Tuesday, October 28, 2008

Halloween...Shambling...Closer...Closer









Myself, I've always been partial to the "Wolf Man" icon of the Horror Greats.

Erroneously labeled "Werewolf" in this series from 1970's Marvel Comics, the character above is a Wolf Man through and through.


The difference?

For starters, it should be stated "Lycanthropy" or "moon madness" is a verifiable psychological illness in the "real" world. They ain't called "lunatics" for nothing, folks. "Lycanthropy" usually means someone who believes they turn into a raging beast when the moon is full. The word encompasses fiction's bastardization of the premise over the years.

A "werewolf" is an "Old World" legend concerning men who make deals with the Devil, usually involving selling their souls for a belt of wolf-fur that, when worn, turns them into great, big slavering wolves. No "man" involved post-transformation, just a wolf, usually larger than most, which feasts on human flesh. An odd by-product of this supernatural transformation is the discarded clothes of the practitioner, which turn to stone until he removes the belt (or whatever item given him by Satan) and becomes a man again.
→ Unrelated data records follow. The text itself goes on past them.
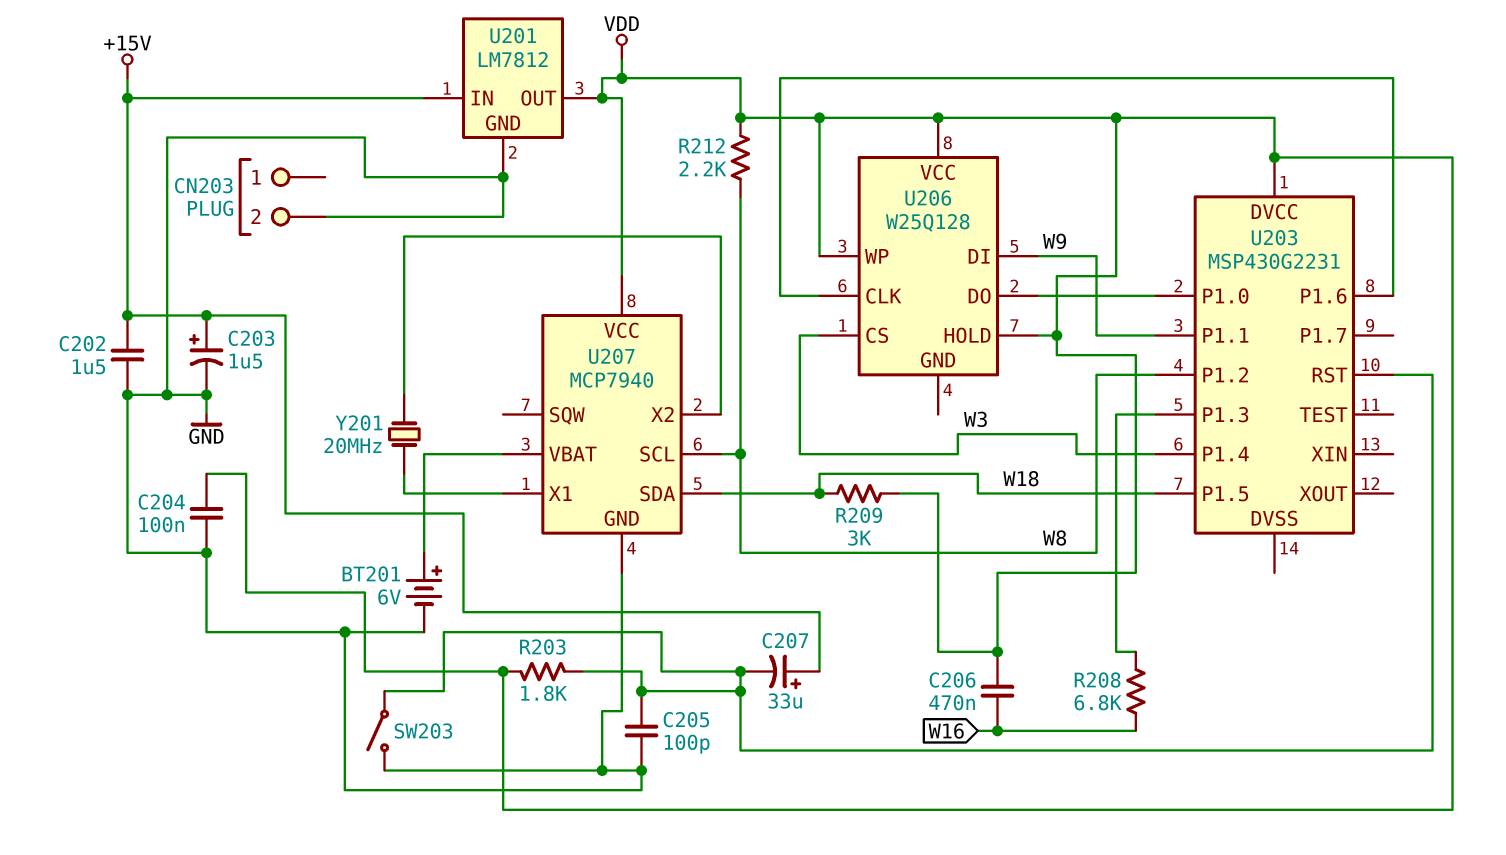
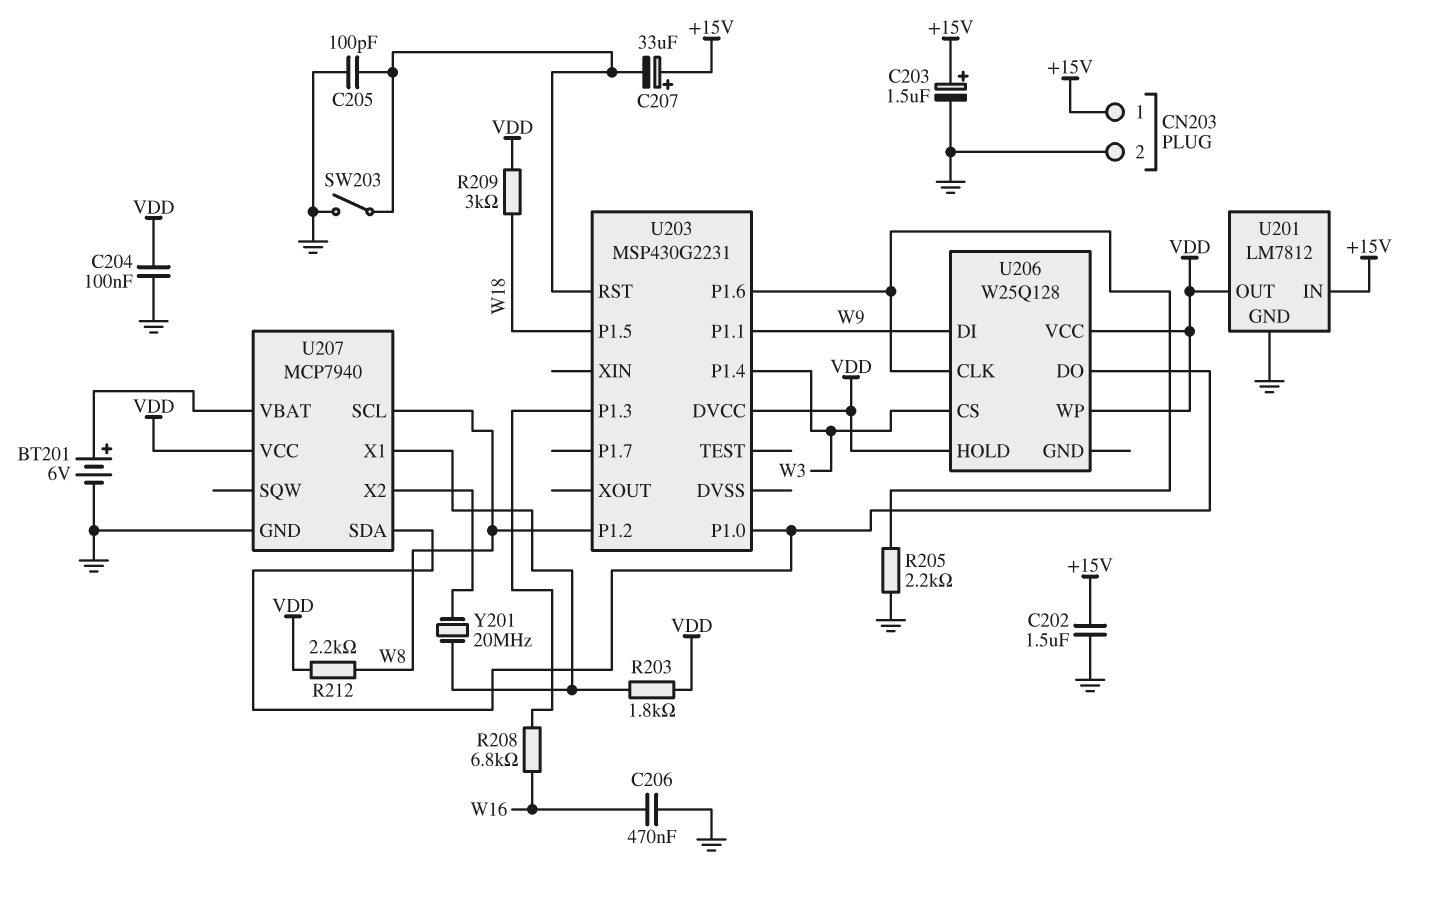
C206: 470nF (VDD, W16) -> 470nF (GND, W16)
CN203 pin 1: none -> +15V
R203: 1.8k (U203/RST, VDD) -> 1.8k (U207/X1, VDD)
R205: none -> 2.2k (GND, U203/P1.6)
U207 pin SDA: W18 -> U203/P1.0

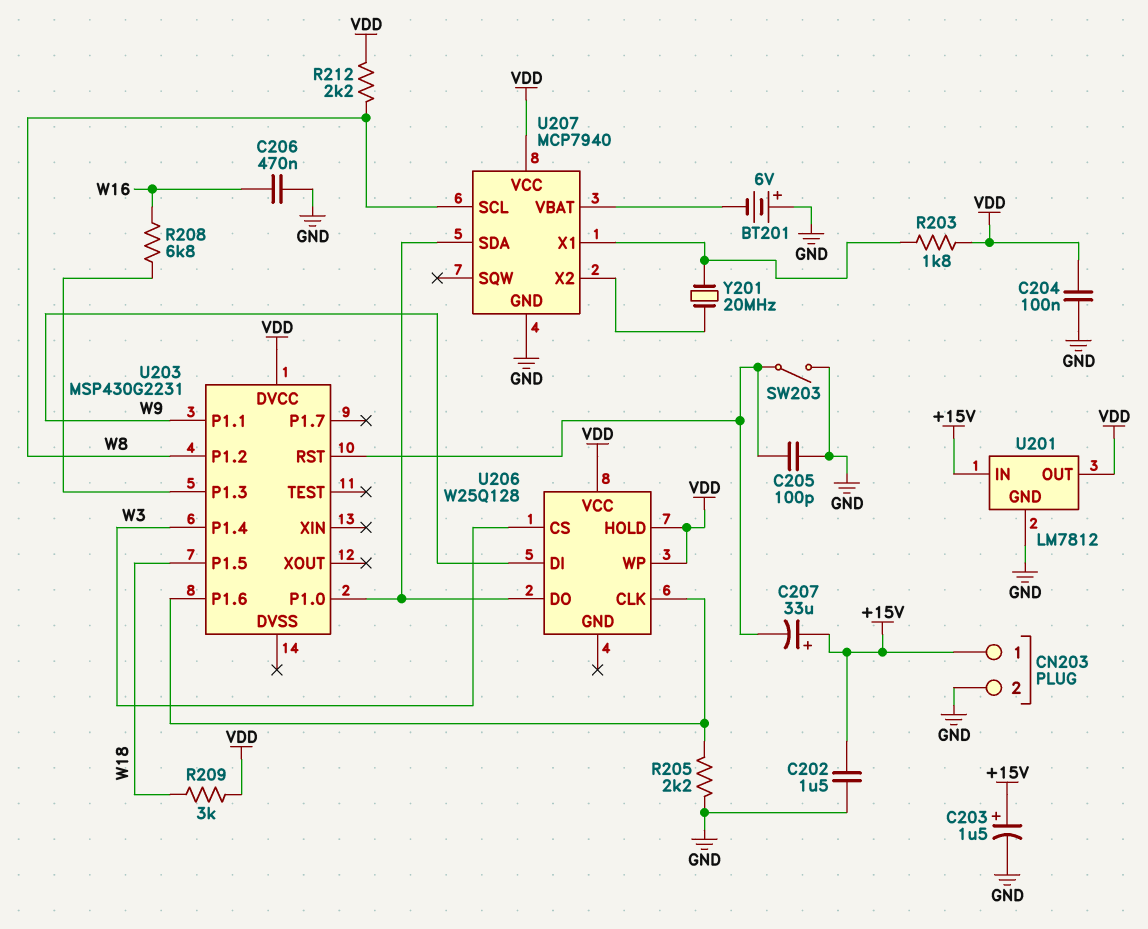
BT201: 6V (plus U207/VBAT, minus GND) -> 6V (plus GND, minus U207/VBAT)

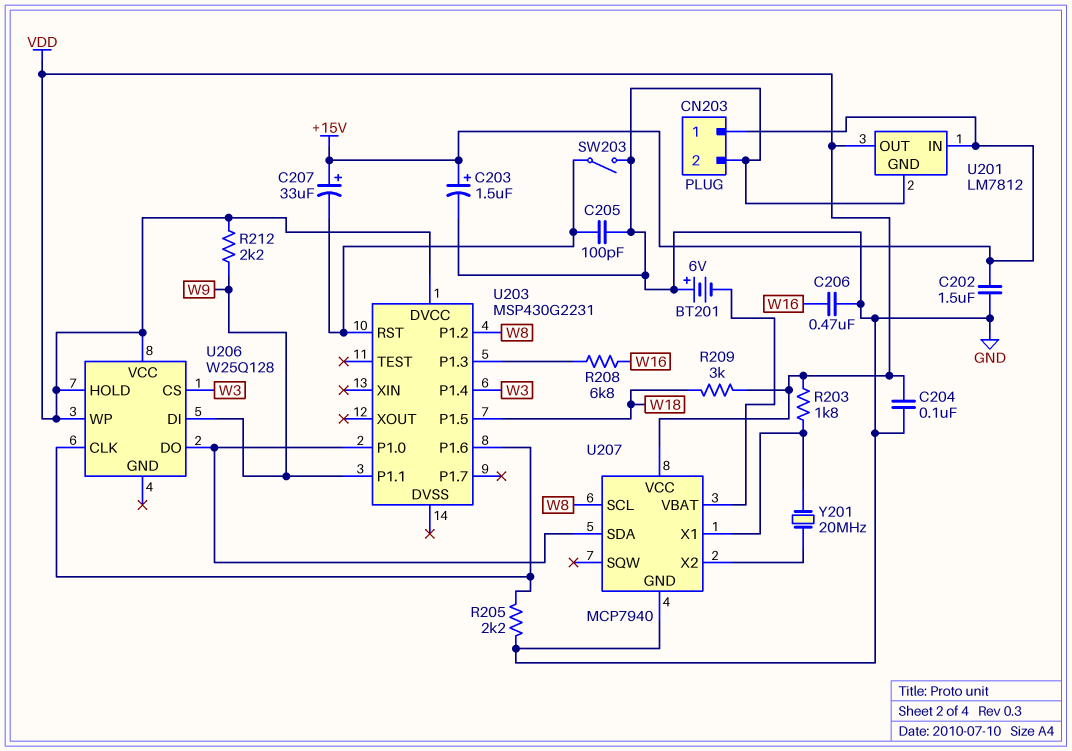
R212: 2.2k (VDD, W8) -> 2.2k (VDD, W9)

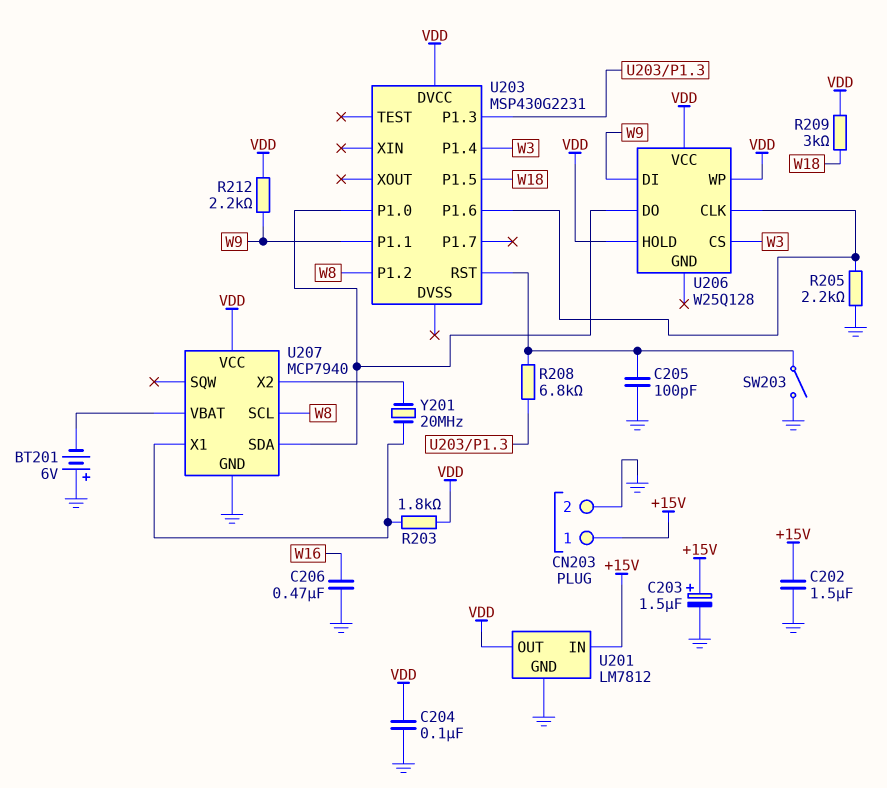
C207: 33uF (plus +15V, minus U203/RST) -> none
R208: 6.8k (U203/P1.3, W16) -> 6.8k (U203/P1.3, U203/RST)

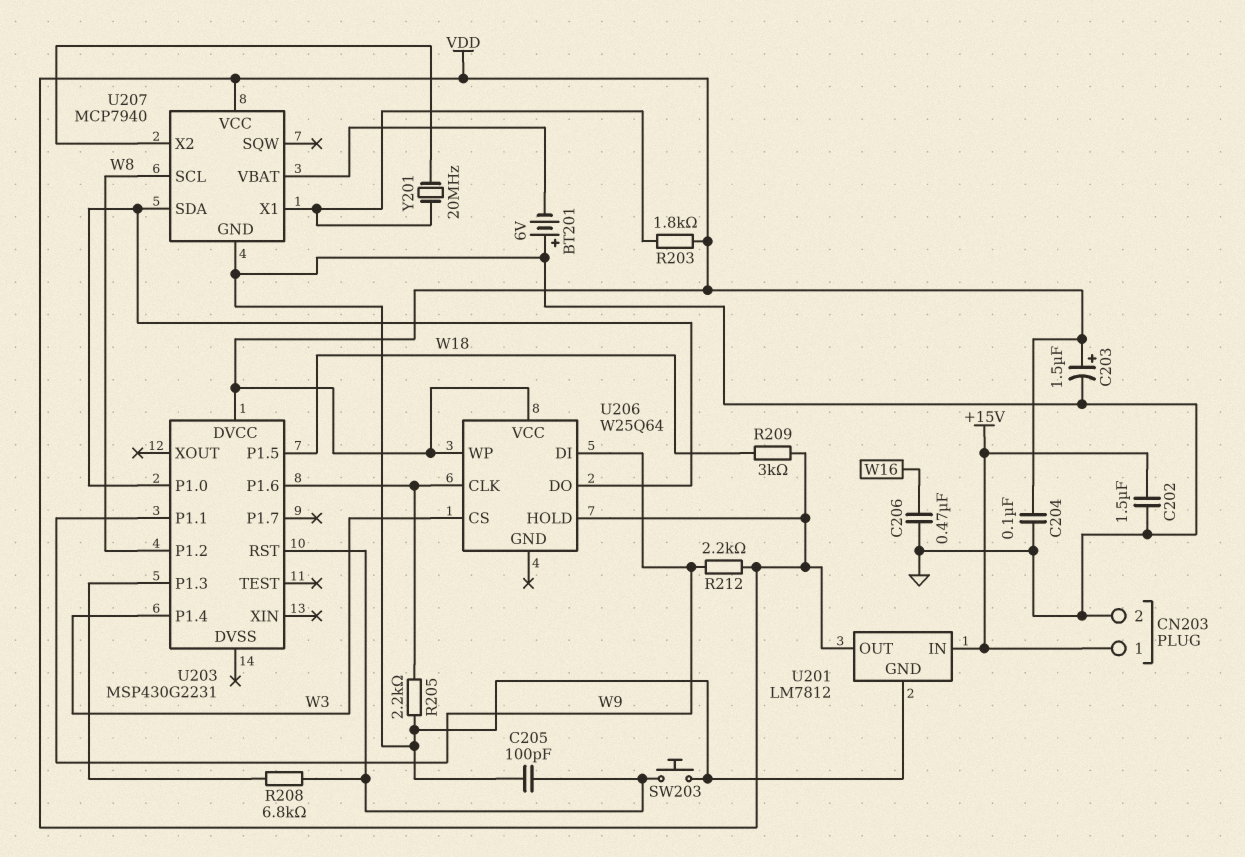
C203: 1.5uF (plus +15V, minus GND) -> 1.5uF (plus VDD, minus GND)
SW203: switch (GND, U203/RST) -> button (GND, U203/RST)
U206: W25Q128 -> W25Q64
The "Wolf Man" however, is purely a film creation.

Lon Chaney Jr. played the iconic Wolf Man in the 1945 movie of the same name. There was another before that, in 1935, again "wrongly" titled WEREWOLF OF LONDON with Henry Hull suffering the curse of the beast and Warner Oland (the first Charlie Chan) the film's villain. WEREWOLF OF LONDON is a great movie, and Hull's Wolf Man, unlike Chaney Jr's more fuzzy-wuzzy version (okay, I just dissed Hall of Fame make-up artist Jack Pierce, but his Wolf Man is no Frankenstein Monster!) is what I call an actual Wolf Man:







I mean, that is unbelievably badass.



Somewhere in between, and perhaps the greatest Wolf Man design of all time, is Oliver Reed in CURSE OF THE WEREWOLF (1961, Hammer Studios):




http://www.gjsentinel.com/blogs/content/shared-gen/blogs/communities/toddp/

to see a bunch more sweet sculptures of horror icons!)

Pretty much the opening credits of CURSE do one thing better than any movie I've seen with a Wolf Man character...the opening shows a band of light across a set of yellow eyes--the eyes of Oliver Reed's Wolf Man--and over a period of a minute or so while the credits play, Reed's eyes begin to well up and tears stream down his face.

Now, I know this was because the colored contacts used in the 1960s were akin to pressing painted sandpaper on top of your eyeballs (according to Christopher Lee, who ran around in them as Dracula for most of the 1960s and early 1970s), so Reed "weeping" is eye irritation.

But in the context of the movie, of the Wolf Man as a victim himself, it's a beautiful (dare-I-pretense-it) metaphor for the tragedy.


Because a Wolf Man is, as the great screenwriter Curt Siodmak penned it (in a famous poem written specifically for THE WOLF MAN):

Even a Man who is Pure in Heart
And Says his Prayers by Night
May become a Wolf When the Wolfbane Blooms
And the Autumn Moon is Bright


Yeah, that is pure 100% my favorite poem of all time.


The tragedy of the Wolf Man is that he's usually a poor schlub like you or me, bopping along trying to date pretty girls, have a strawberry shake and catch the late show, when he's attacked by a "wolf-like creature" and injured, specifically bitten.


From that moment on, the schlub "dies" and is cursed to be immortal. Not a bad deal, except he becomes a Wolf Man during the full moon each month and tries to tear his loved ones to pieces. In fact, his loved ones are most likely to be his victims, as the "man" part will seek out those familiar to him, longing for help and understanding...and it is the beast, lusting for blood, who kills them.


I think this is why I always loved the Wolf Man more than Frankenstein's Monster or the Invisible Man or the Gill-Man...the Wolf Man cannot control his fury. He has to kill everything in his path. Other classic Horror Monsters make conscious decisions concerning their fate, but the Wolf Man has no choice. His animal instinct is to hunt and kill, merciless as nature.


To awaken from a dream of blood, as the Man must do once the beast recedes, is to awaken to a nightmare of what he has done. At the core of the Wolf Man's tragedy is this horror, the kind of horror none of us would want to bear, and that is why the Wolf Man is truly unique among his peers.